Yes, it's a wonderful fable that you should read to your children in nursery school. But, for the adults who actually understand basic economics, it's clear that the situation the RIAA is facing has absolutely nothing to do with the situation described in the book. So let's fast forward from nursery school to econ 101, and perhaps educate the RIAA a bit.
The reason the pie story functions the way it does is because the pie is a scarce and limited resource. As such, each time someone takes, it means that there is less for others. It's a zero-sum game. In contrast, with a digital file, the content is abundant and an infinite resource. Each time someone makes a copy, rather than less for everyone, there's actually more for everyone. You're actually growing the pie. Neat!
The problem the RIAA and its labels face is not everyone nibbling on the pie. It's that it has always focused on selling pie at greatly inflated prices, because in the old world, you could only get the pie from a few RIAA-run pie shops. In the new world, with abundant pie, where each copy of a piece of pie expands the pie, suddenly people can get their pie from many other places. And it's been great for pretty much everyone, other than the proprietors of the RIAA pie shops. More musicians are able to get their "pies" out there, since the old pieshop gatekeeper is no longer the bottleneck. More musicians are able to make money since they no longer have to rely on the pieshop to fund their ability to make new flavors of pie.
Now, when you have a market with an abundant resource, that actually tends to open up all sorts of new business models around pie (pie eating contests, pie toppings, pie making lessons, pie crusts, pie tins, etc.). In fact, those business models are working quite well.
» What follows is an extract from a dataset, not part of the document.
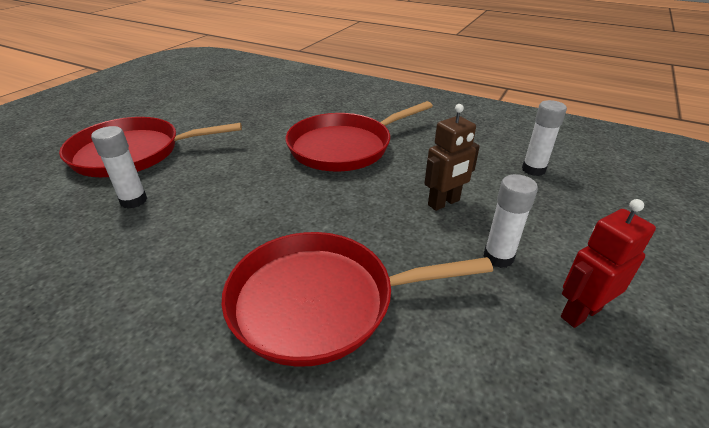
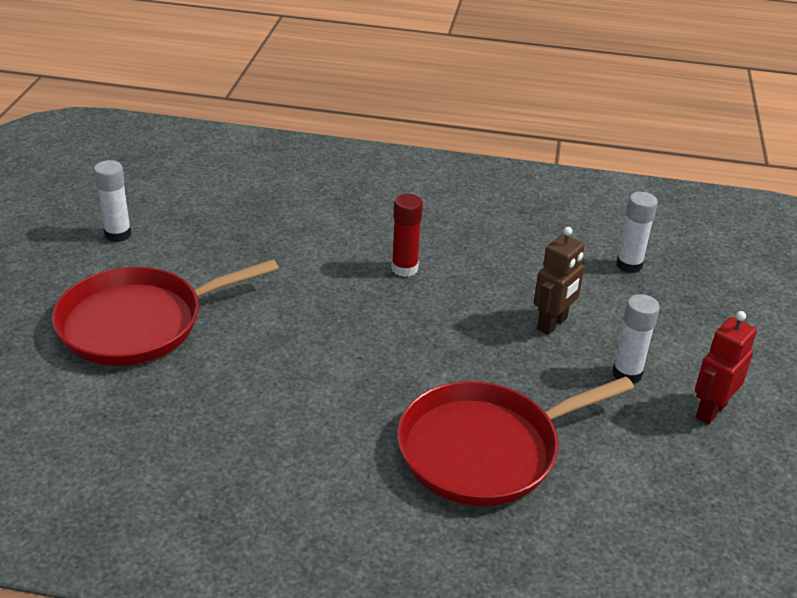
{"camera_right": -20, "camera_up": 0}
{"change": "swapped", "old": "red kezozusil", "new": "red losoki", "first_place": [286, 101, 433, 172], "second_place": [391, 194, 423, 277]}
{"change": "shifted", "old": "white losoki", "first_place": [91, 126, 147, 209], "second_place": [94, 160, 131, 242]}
But the RIAA seems to have become confused about where the pie has gone:
In the music industry, it takes the investment of many peoples' money, effort, and time to create the songs and albums we all get to choose from and enjoy. Since most acts never even reach the breakeven point in sales, music labels need to operate like venture capitalists and count on the successes to subsidize the continued development of many artists and releases that may never break out of the red. And it's easy to ignore the harm being done when you're only stealing one copy.Such a nice story. Too bad that it's just as much a children's fiction as the original pie fable. Recent studies have shown that the music industry has been growing, not shrinking over the past few years. It's just that the money is going to different places. Again, the RIAA has a blindspot for all the other places where people can get pie, and how they've build up great business models around it, assuming that if you're not getting pie from an RIAA shopkeeper, then you must be "stealing." But that's like saying every time I order pizza from Domino's, I'm stealing from Pizza Hut. Or, even worse, every time I make my own pizza at home, I'm stealing from Pizza Hut.
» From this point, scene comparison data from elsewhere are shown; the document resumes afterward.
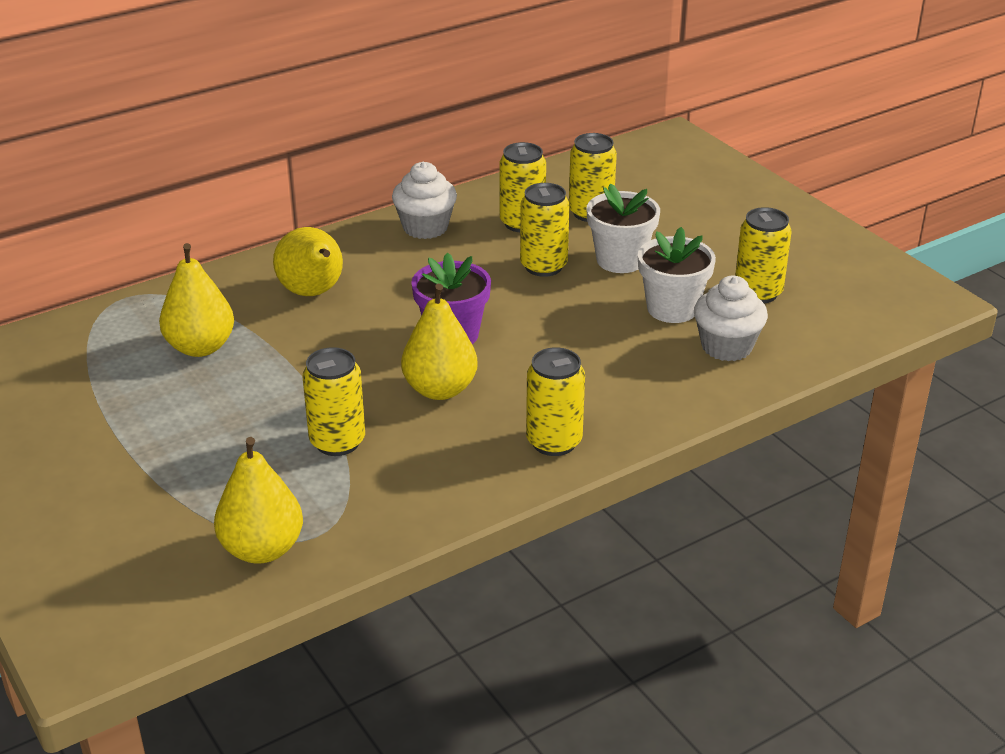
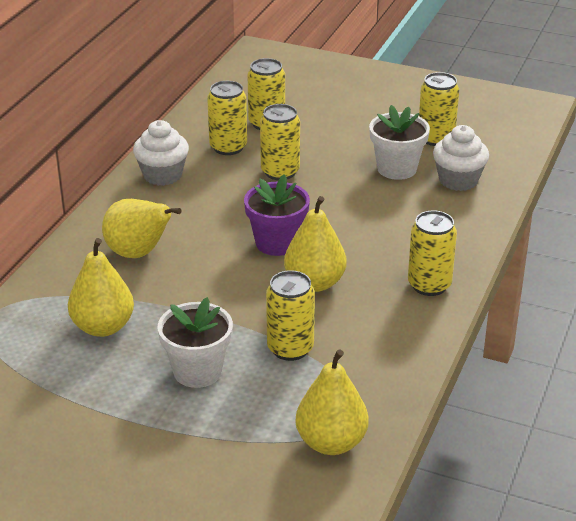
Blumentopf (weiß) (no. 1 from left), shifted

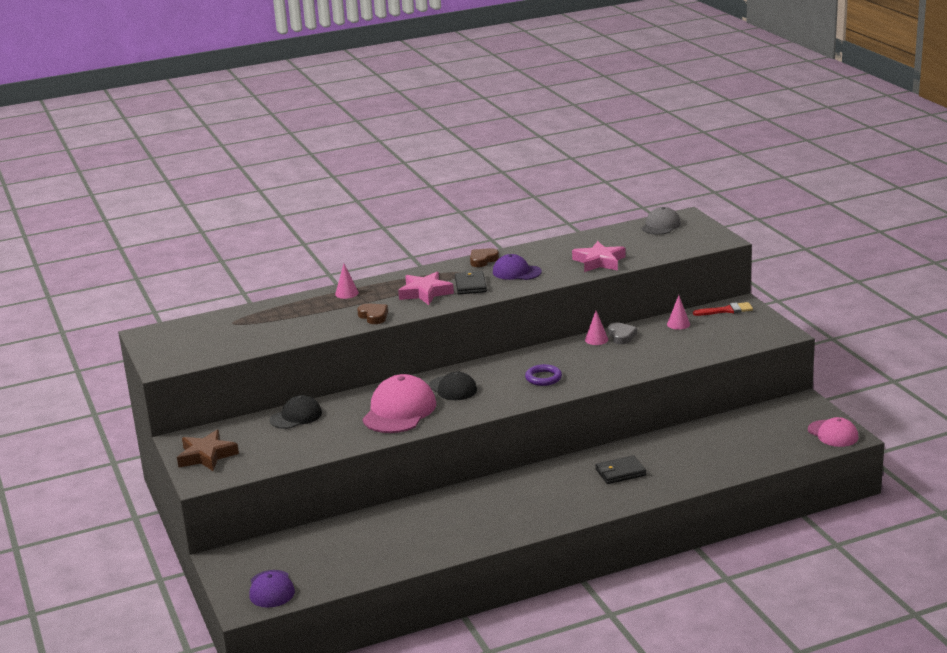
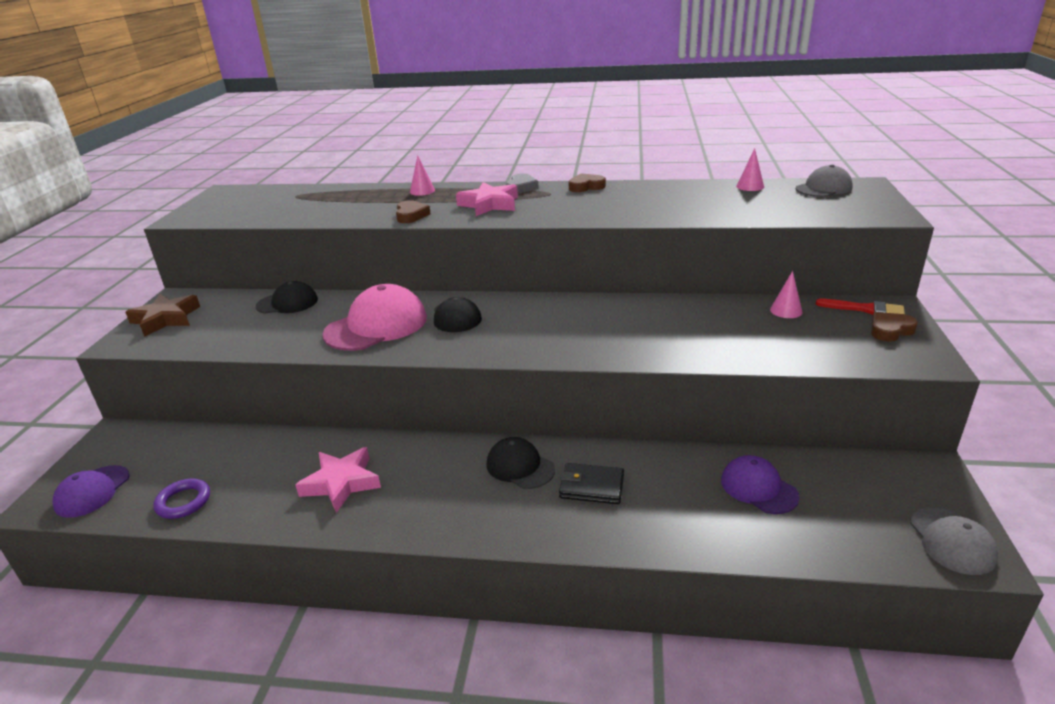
Ring (lila), shifted
Stern (rosa) (no. 2 from left in the first image) → Stern (rosa) (no. 1 from left), shifted
- → Kappe (schwarz) (no. 3 from left)
Herz (grau), shifted
Kappe (lila) (no. 2 from left), shifted
Kegel (rosa) (no. 2 from left), shifted
- → Herz (braun) (no. 3 from left)
Kappe (rosa) (no. 2 from left) → Kappe (grau) (no. 2 from left)
Geldbörse (schwarz) (no. 1 from left) → -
Music companies continue to develop more ways for fans to enjoy their favorite artists and songs legitimately -- and provide additional sources of revenue. But when more music is obtained illegally, and less money is available to invest in finding, developing, and recording new artists, the resources available for the next round are diminished. So if the investments dry up, and fewer new artists are able to be developed, will filesharers who stole bit by bit look at each other and say it was "Not I" who stole the pie?
The real problem is not different people taking "just a little bit." The people haven't been taking, they've been growing the pie. Massively. And the musicians and record labels who understand this have been growing and profiting nicely. So, seriously, RIAA, let's leave the children's fables where they belong and start focusing on updating your antiquated business model to deal with the twenty-first century.